Con il rallentamento della funzionalità dell’inceneritore, assicura Paterlini, “i livelli di mercurio si stanno attenuando”, ma la strategia deve ancora prendere forma. Sicuramente ci sarà una campagna di comunicazione rivolta ai cittadini in collaborazione con la società torinese di igiene urbana Amiat per informarli sul corretto conferimento di batterie, pile e lampadine. E si stanno facendo sia controlli a campione sui carichi dei camion dell’indifferenziato per cercare tracce di mercurio, sia un censimento delle aziende che lo trattano, ma “è come cercare un ago in un pagliaio”. Al Gerbido, intanto, “si sta lavorando con due imprese che fanno lavaggi dei catalizzatori dove si era accumulato il mercurio per riportarlo in forma liquida e cercare così di smaltirlo. Sapremo nei prossimi giorni se i lavaggi sono efficaci. Potrebbe essere una soluzione da adottare periodicamente fino a che non si è trovata la causa. Un’altra ipotesi aperta è la sostituzione dei catalizzatori e la creazione di una quarta linea di filtraggio.
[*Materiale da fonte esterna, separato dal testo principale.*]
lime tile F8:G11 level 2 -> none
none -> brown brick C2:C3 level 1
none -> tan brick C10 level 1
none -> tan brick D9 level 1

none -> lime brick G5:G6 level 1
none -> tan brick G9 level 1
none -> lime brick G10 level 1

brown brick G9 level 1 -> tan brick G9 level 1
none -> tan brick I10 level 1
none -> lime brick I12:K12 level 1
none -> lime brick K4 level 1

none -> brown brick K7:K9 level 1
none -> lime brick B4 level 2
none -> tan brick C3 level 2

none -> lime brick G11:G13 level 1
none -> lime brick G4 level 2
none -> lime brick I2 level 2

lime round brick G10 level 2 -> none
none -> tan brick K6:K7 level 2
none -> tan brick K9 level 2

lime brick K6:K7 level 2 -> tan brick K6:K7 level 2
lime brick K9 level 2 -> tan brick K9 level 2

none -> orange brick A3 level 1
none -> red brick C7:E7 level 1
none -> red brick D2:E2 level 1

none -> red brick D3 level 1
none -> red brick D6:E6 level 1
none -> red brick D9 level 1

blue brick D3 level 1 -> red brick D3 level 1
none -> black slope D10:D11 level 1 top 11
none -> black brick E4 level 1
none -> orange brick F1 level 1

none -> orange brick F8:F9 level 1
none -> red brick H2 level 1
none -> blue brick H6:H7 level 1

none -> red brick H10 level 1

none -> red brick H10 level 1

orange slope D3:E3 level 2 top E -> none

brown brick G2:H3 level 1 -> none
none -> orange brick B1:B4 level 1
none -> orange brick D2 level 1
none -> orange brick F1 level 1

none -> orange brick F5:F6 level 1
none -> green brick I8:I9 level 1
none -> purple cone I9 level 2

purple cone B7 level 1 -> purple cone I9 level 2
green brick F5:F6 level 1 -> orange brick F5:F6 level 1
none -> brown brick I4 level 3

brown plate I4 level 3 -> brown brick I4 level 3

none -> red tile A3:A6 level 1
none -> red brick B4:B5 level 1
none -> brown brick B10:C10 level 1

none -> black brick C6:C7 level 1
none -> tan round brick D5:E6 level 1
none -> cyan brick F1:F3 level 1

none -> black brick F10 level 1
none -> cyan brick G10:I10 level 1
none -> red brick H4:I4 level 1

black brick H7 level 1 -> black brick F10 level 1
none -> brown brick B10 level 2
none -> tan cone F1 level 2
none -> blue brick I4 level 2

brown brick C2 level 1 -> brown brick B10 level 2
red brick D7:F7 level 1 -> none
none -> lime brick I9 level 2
Nel frattempo stiamo anche sovradosando bicarbonato e carbone attivo, reagenti che hanno lo scopo di trattenere il più possibile il mercurio”. Ma su questo metallo, ammette l’ad di Iren Ambiente, “anche in base ai contatti che abbiamo preso con gli altri impianti, non ci sono particolari soluzioni, stiamo facendo delle sperimentazioni”.